Abstract

This project focuses on developing an automated system for detecting and counting rabbits in a rabbit farm using deep learning techniques. The primary objective is to create a robust and accurate model capable of identifying individual rabbits from video footage and counting the total number of rabbits in each frame. An additional feature of the system is to track rabbits moving between the inside and outside sections of the farm, separated by a door barrier, and count their movement in real-time. This system aims to aid farm management by providing precise, continuous monitoring and data collection to enhance operational efficiency.

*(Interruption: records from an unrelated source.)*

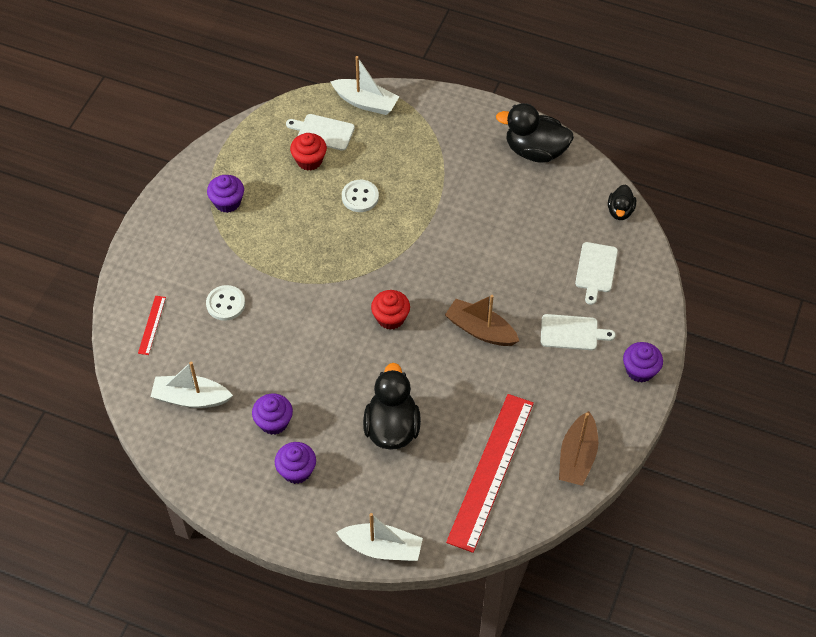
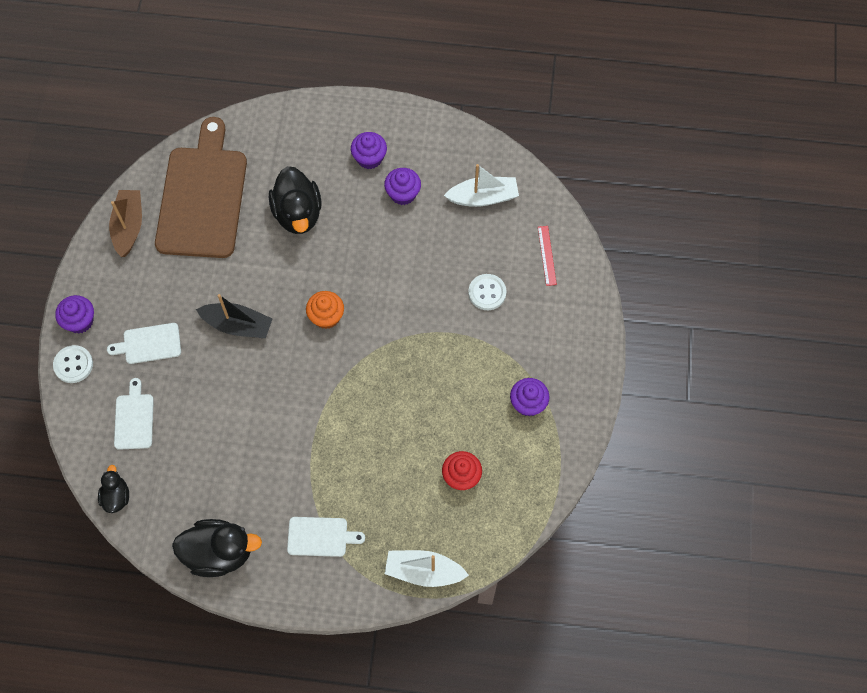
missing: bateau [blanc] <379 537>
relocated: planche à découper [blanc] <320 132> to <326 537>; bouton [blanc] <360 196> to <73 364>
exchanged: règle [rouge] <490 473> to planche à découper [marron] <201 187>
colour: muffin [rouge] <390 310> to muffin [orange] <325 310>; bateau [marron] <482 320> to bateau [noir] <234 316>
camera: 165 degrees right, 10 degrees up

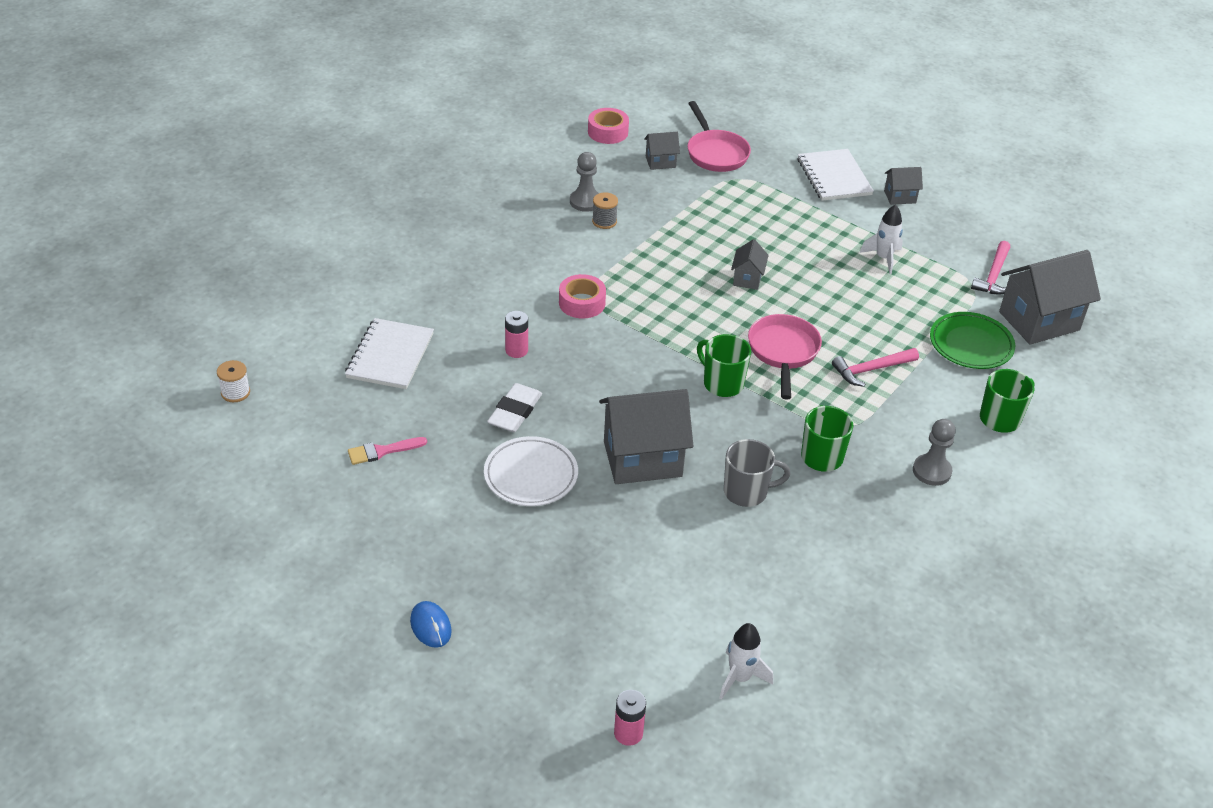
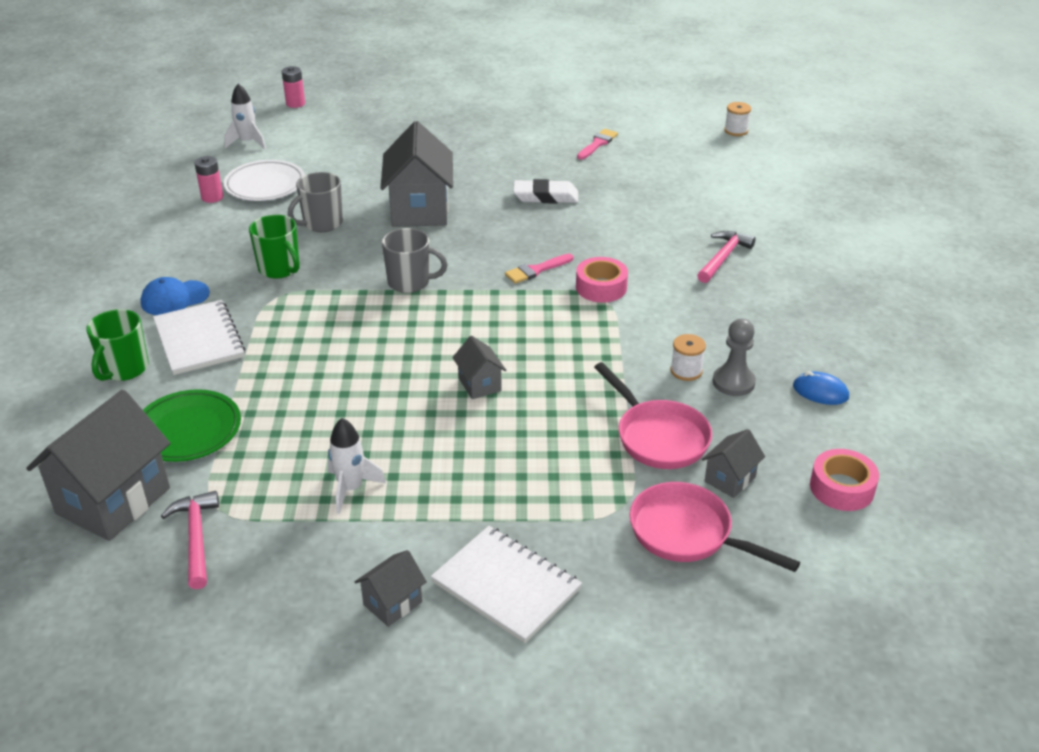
appeared: pinceau [rose] <539 269>
relocated: pile [rose] <516 334> to <208 179>; poêle [rose] <785 357> to <653 415>; carnet [blanc] <389 353> to <199 337>; marteau [rose] <875 367> to <726 257>; assiette [blanc] <531 471> to <264 180>; souris [bleu] <431 624> to <821 388>
exchanged: pion [gris] <934 452> to casquette [bleu] <175 296>
colour: bobine [gris] <605 210> to bobine [blanc] <688 357>; tasse [vert] <724 365> to tasse [gris] <415 260>
spun: gomme [blanc] <514 407> = <545 191> 75 degrees counterclockwise; maison [gris] <646 436> = <416 174> 45 degrees counterclockwise
camera: 145 degrees right, 5 degrees down

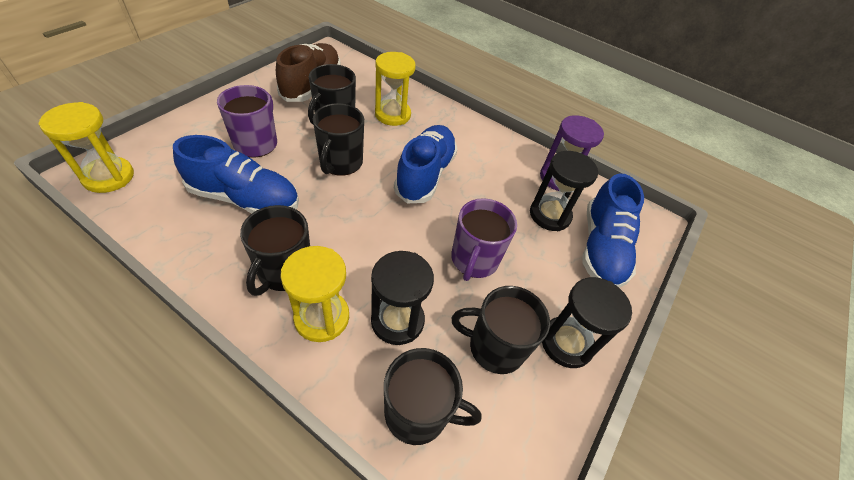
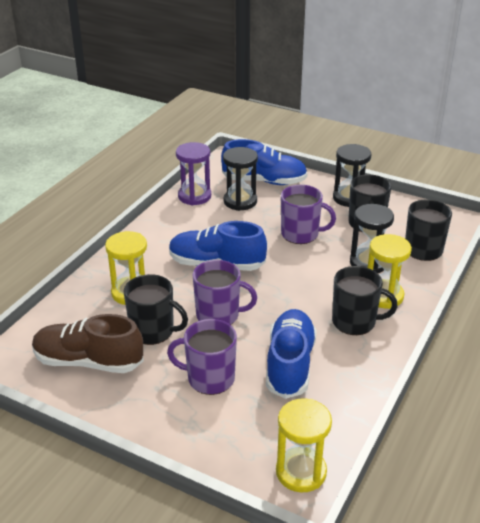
colour: tasse [noir] <338 139> to tasse [violet] <225 292>
camera: 90 degrees left, 15 degrees down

The project employed a TensorFlow Lite-based object detection model for real-time rabbit detection and counting. Key steps included extensive data collection, manual annotation of frames using LabelImg, model training, evaluation, and deployment. Videos recorded by CCTV cameras in the rabbit farm were processed to extract frames, which were then annotated to create a high-quality labeled dataset. Initial experiments involved using YOLOv5, but after extensive testing and iterative refinements, TensorFlow Lite was chosen for its lightweight and efficient performance.

The trained model was successfully tested across multiple platforms, including personal devices (MacBook Pro 2020), university virtual machines, and Google Colab Pro for optimal resource utilization. Despite challenges like computational limitations, compatibility issues, and the need for efficient app deployment, the final system achieved significant milestones. The system was delivered as both a standalone application for macOS and Windows, built with PyInstaller, enabling seamless usage by non-technical users.

The model is now deployed in real-world scenarios, currently being utilized by the Agriculture Department of our university to monitor rabbit populations and movement in real time. The system has demonstrated high accuracy and practicality, overcoming challenges such as handling large datasets, platform dependencies, and the creation of deployable apps.

In conclusion, this project not only demonstrates the feasibility of deep learning in automated animal detection and counting but also highlights the potential for scaling such systems to other agricultural applications. Future work will focus on further improving model accuracy, integrating additional features like anomaly detection, and transitioning towards an open-source framework with detailed documentation and an accessible GitHub repository for global adoption.